Some people eat, sleep and chew gum, I do genealogy and write...

Wednesday, September 14, 2016

Swimming through an ocean of spam: techniques for survival online: Part One The Analogies

If you were raised and spent your life in a very small town and were suddenly thrust into downtown New York City, how would you survive? How would you know what to do to avoid both obvious and less obvious dangers? Would you lock your car doors, maybe for the first time? This is an extremely good analogy to what happens when we go online. The Internet today is certainly a much larger "city" than even being in New York City but the tactics for survival in this immense online city are not nearly as obvious as they may be during a visit to New York City.

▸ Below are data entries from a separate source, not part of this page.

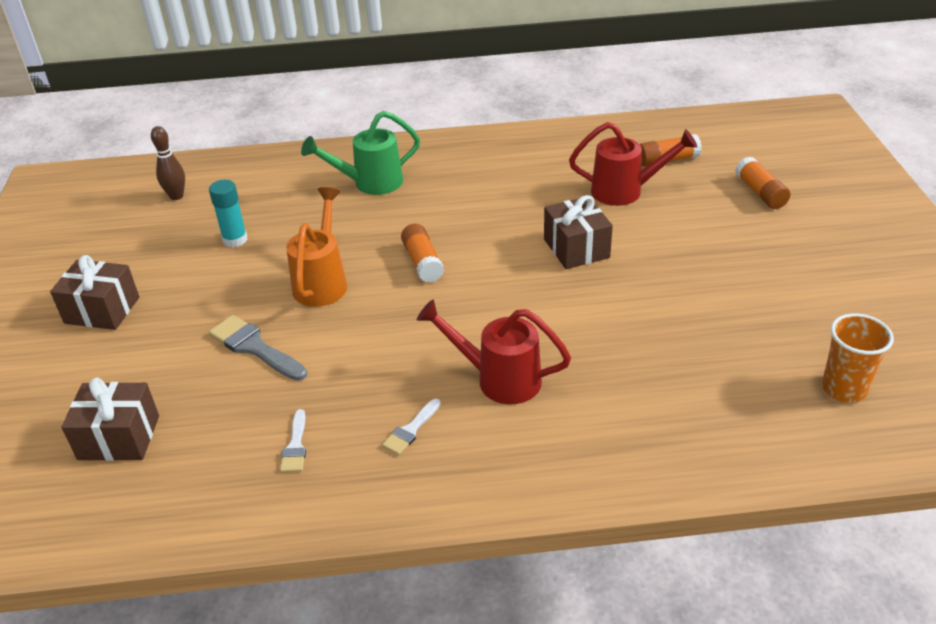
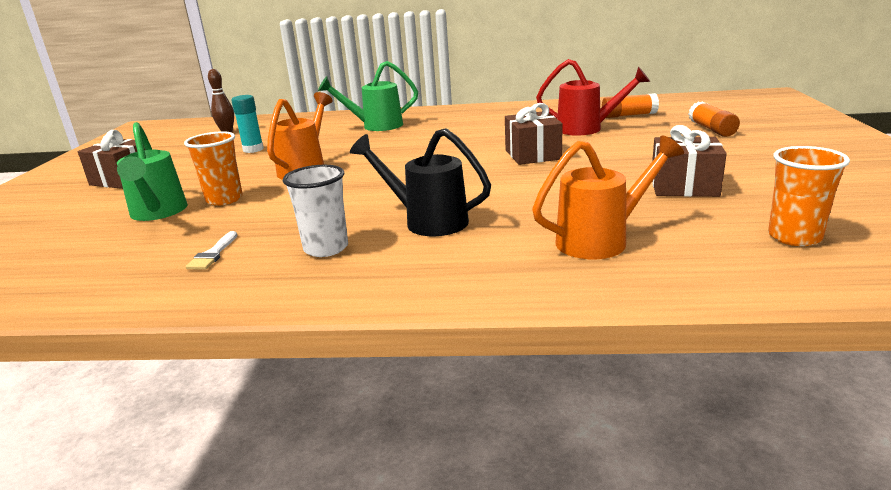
camera: 10 degrees right, 15 degrees down
(119, 437) = (69, 243): brown gift -> brown gift (684, 186)
(189, 377) = (158, 213): none -> green watering can
(255, 347) = (224, 199): grey brush -> orange cup
(411, 430) = (326, 248): white brush -> white cup
(422, 262) = (395, 160): orange glue stick -> none
(498, 379) = (427, 221): red watering can -> black watering can
(675, 402) = (601, 240): none -> orange watering can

Granted, tactics of survival are not limited to big cities. On many occasions, as I have been hiking deep into the desert, I have come across situations where people the people I encounter, who are unfamiliar with the territory, are caught is life threatening situations. Personally, I like to remind myself that in over 60 years of hiking and traveling in the backcountry of the southwestern part of the United States, I have only had to call a tow truck one time and that was because of getting stuck in the sand almost in the middle of a town.

The same Internet that you use to look at Facebook or Instagram, is filled with even life threatening danger and even as genealogists pursuing historical records, we need to be aware of some actual online survival techniques. Would you venture off walking into the side streets of New York City, carrying a large amount of cash in the middle of the night? Hopefully not. But some of us do the equivalent every day on the Internet.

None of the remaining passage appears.